Alcalose metabolique

Alcalose métabolique

L'alcalose métabolique est un trouble de l'équilibre acido-basique défini par une hausse du pH dans le secteur extra-cellulaire plasmatique.

Sommaire

Physiopathologie

Le pH intracellulaire chez l'homme est de 7.2, le pH extracellulaire de 7,4. Ces valeurs sont extrêmement intimement régulées via plusieurs mécanismes fondés sur l'équation suivante : H+ + HCO3- ↔ H2CO3 ↔ H2O + CO2.

  • Le tampon pulmonaire permet d'éliminer un excès d'acide par l'hyperventilation (dyspnée de Kussmaul : respiration ample, profonde, permettant de rejeter du CO2 et de la vapeur d'eau et ainsi de faire augmenter le pH.) Au contraire, une bradypnée (respiration lente et superficielle) entraîne une accumulation de CO2 et donc une acidification du sang.
  • Les reins ont deux fonctions essentielles :
  1. éliminer les ions H+ dans les urines (excrétion au niveau du tube contourné distal) pour 75% sous forme d'ammonium NH4 (c’est-à-dire H+ + ammoniac NH3), le dernier quart étant éliminé sous forme libre ou sous forme d'autres acides (par exemple H2PO4).
  2. réabsorber les bases H2CO3, via le tube contourné proximal dans la corticale rénale.

Les normes physiologiques chez l'être humain sont :

  • pH : entre 7,38 et 7,42.
  • Bases : HCO3- = 26 mmol/L
  • pCO2 (pression partielle en dioxyde de carbone dans le sang) = 40 mmHg
  • Trou anionique (différence entre les acides et les bases dans le plasma c’est-à-dire Na+ + K+ - [HCO3- + Cl-], normalement situé entre 12 et 18.

Au cours de l'alcalose métabolique, on a :

  • un pH le plus souvent élevé (supérieur à 7,42), mais parfois normal par compensation respiratoire (hypoventilation)
  • des bicarbonates toujours élevés, supérieurs à 26 mmol/L
  • une pCO2 le plus souvent supérieure à 42 mmHg par hypoventilation compensatrice de l'alcalose

Étiologies

L'alcalose se produit consécutivement à plusieurs anomalies, souvent associées entre elles :

Le rôle du chlore (et de son déficit en particulier) est capital dans la genèse des alcaloses métaboliques : en effet, l'excrétion rénale des bases n'est possible que couplée au chlore.
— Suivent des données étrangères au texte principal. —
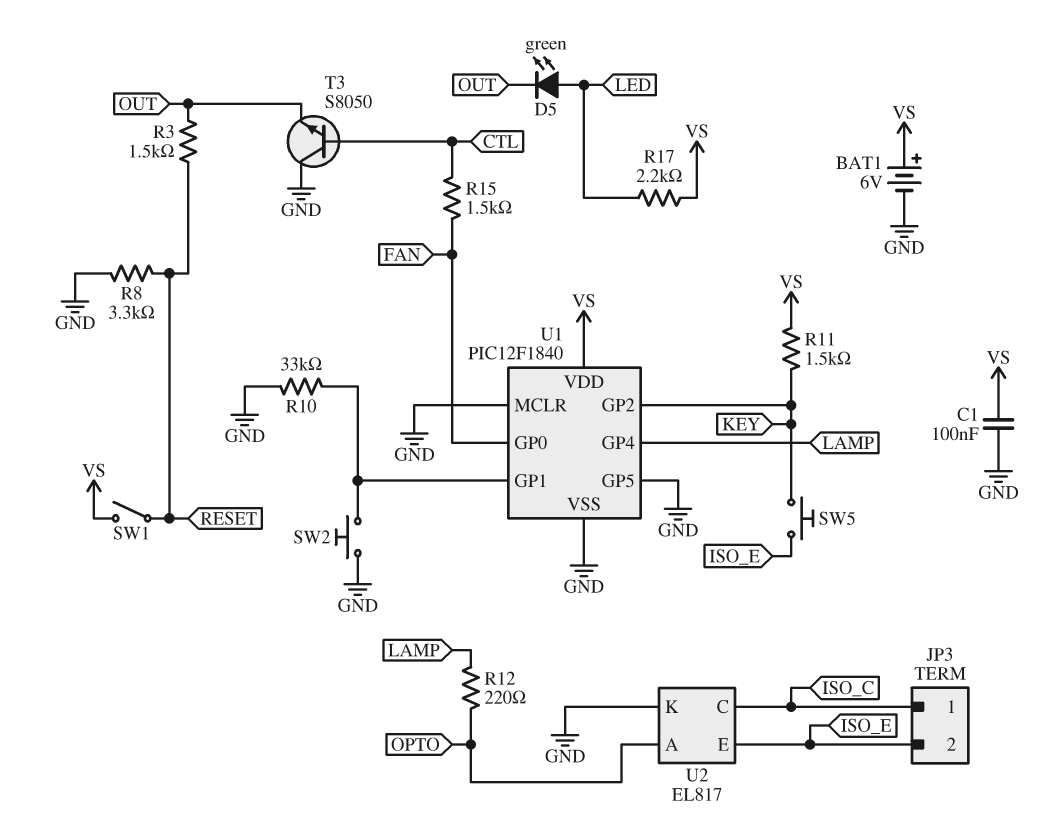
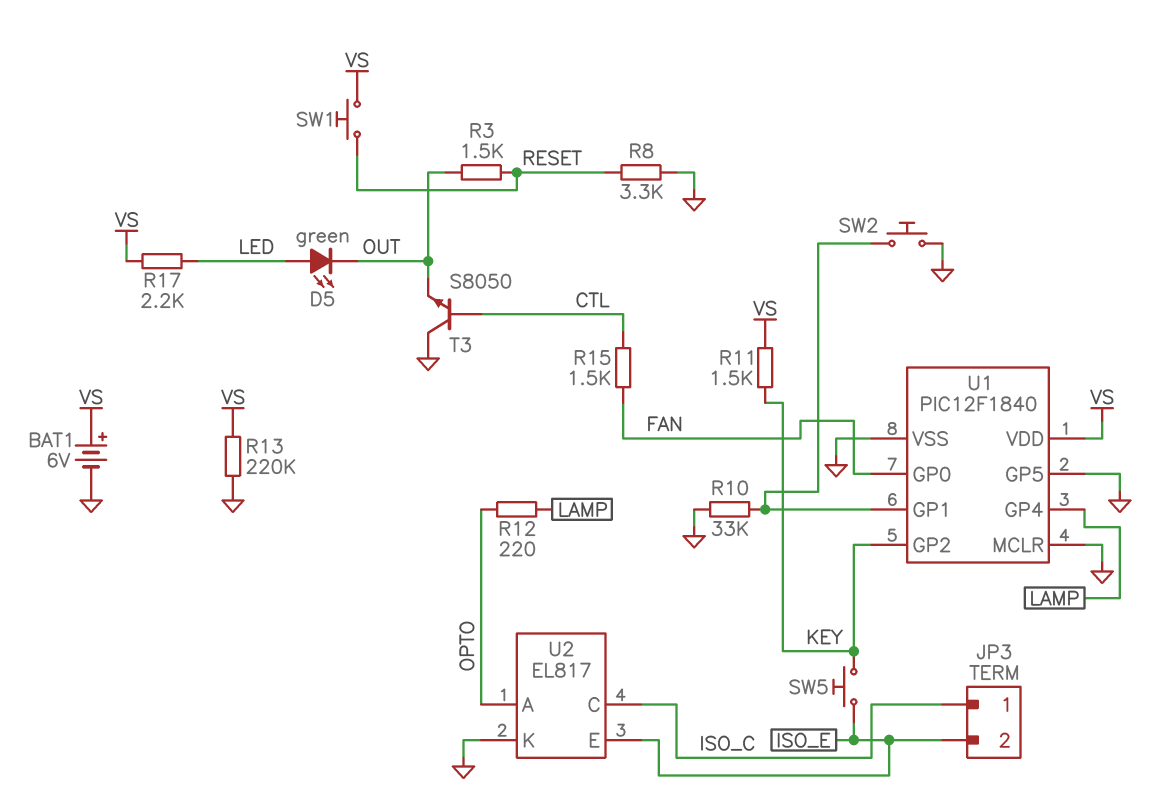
C1: 100nF (GND, VS) -> none
R13: none -> 220k (GND, VS)
SW1: switch (RESET, VS) -> button (RESET, VS)

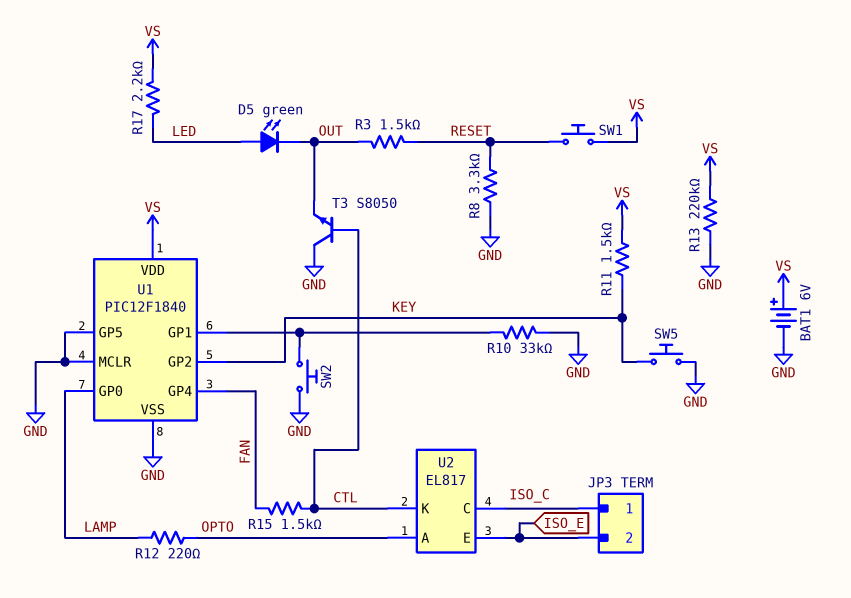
SW5: button (ISO_E, KEY) -> button (GND, KEY)
U1 pin GP0: FAN -> LAMP
U1 pin GP4: LAMP -> FAN
U2 pin K: GND -> CTL

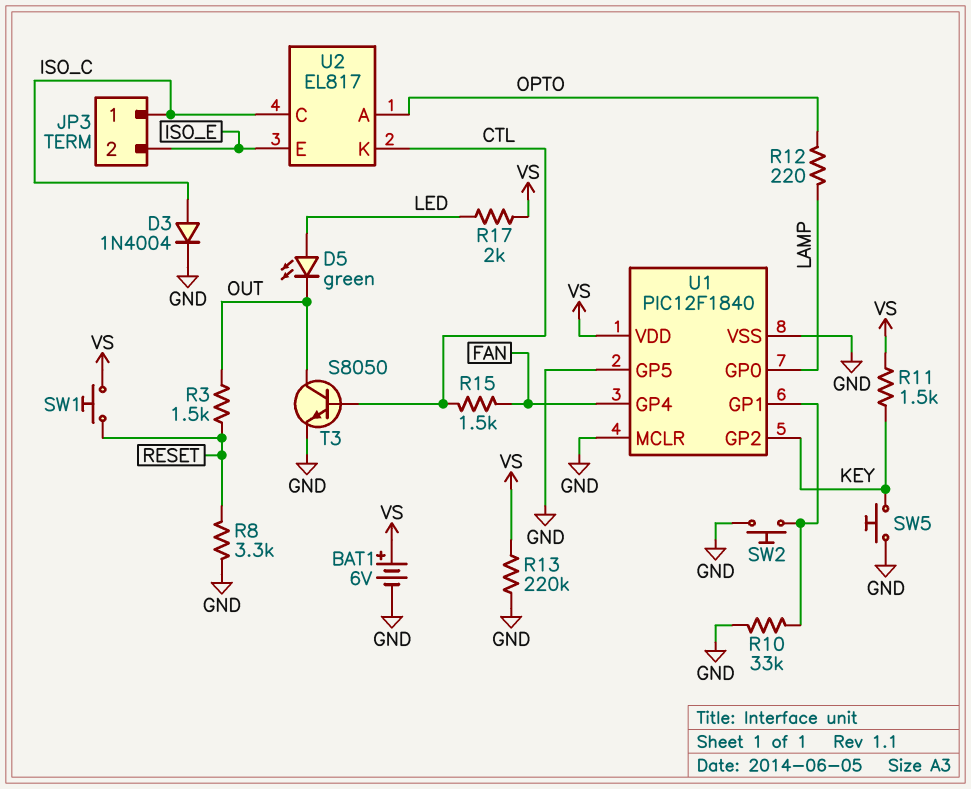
D3: none -> diode 1N4004 (A ISO_C, K GND)
R17: 2.2k (LED, VS) -> 2k (LED, VS)
T3: NPN S8050 (B CTL, C GND, E OUT) -> NPN S8050 (B CTL, C OUT, E GND)

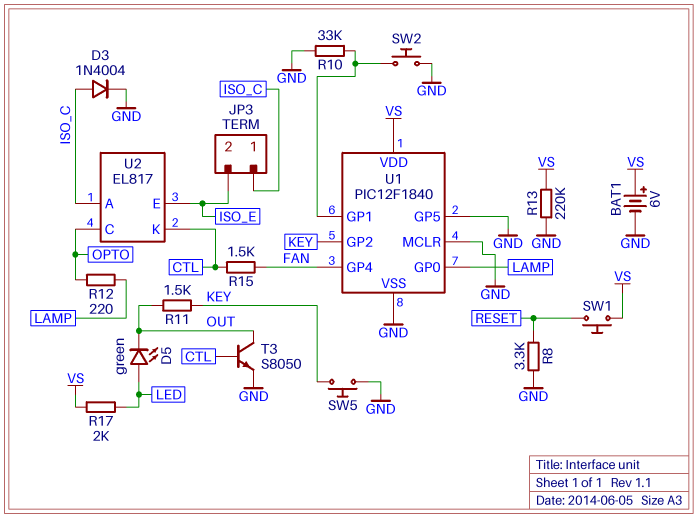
R3: 1.5k (OUT, RESET) -> none
R11: 1.5k (KEY, VS) -> 1.5k (KEY, OUT)
U2 pin A: OPTO -> ISO_C
U2 pin C: ISO_C -> OPTO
La correction d'un fréquent déficit chloré est indispensable pour rendre aux reins leur capacité à débarrasser le sang de son excès de bases.

Apport excessif de bases

Soit par apport de bicarbonate de sodium (par exemple chez l'insuffisant rénal), ou de bicarbonate de calcium (syndrome des « buveurs de lait ».)

Pertes de chlore

  • Pertes digestives (les selles sont très riches en chlore. Une hypokaliémie est souvent associée) : vomissements, aspiration digestive, tumeur villeuse digestive, etc.
  • Pertes rénales.

Autres causes

Diagnostic

Le diagnostic clinique est aspécifique : il associe une tétanie musculaire, des paresthésies (sensations anormales), au maximum des convulsions. La respiration est en général lente (bradypnée) par compensation. La certitude diagnostique est apportée par les gaz du sang et le ionogramme sanguin (voir plus haut).

Traitement

Traitement étiologique

Il est toujours indispensable, et souvent suffisant à la corrections des anomalies métaboliques :

  • Arrêt d'une prise excessive de bicarbonates,
  • Arrêt ou diminution d'un traitement par diurétiques
  • Lutte contre les vomissements

etc.

Traitement symptomatique

Il repose non pas sur une acidification du sang (sauf cas exceptionnels), mais sur la correction des anomalies associées à l'alcalose métabolique, et en particulier le déficit chloré. Ce traitement n'est utile que pour les alcaloses profondes et/ou source d'un retentissement clinique significatif.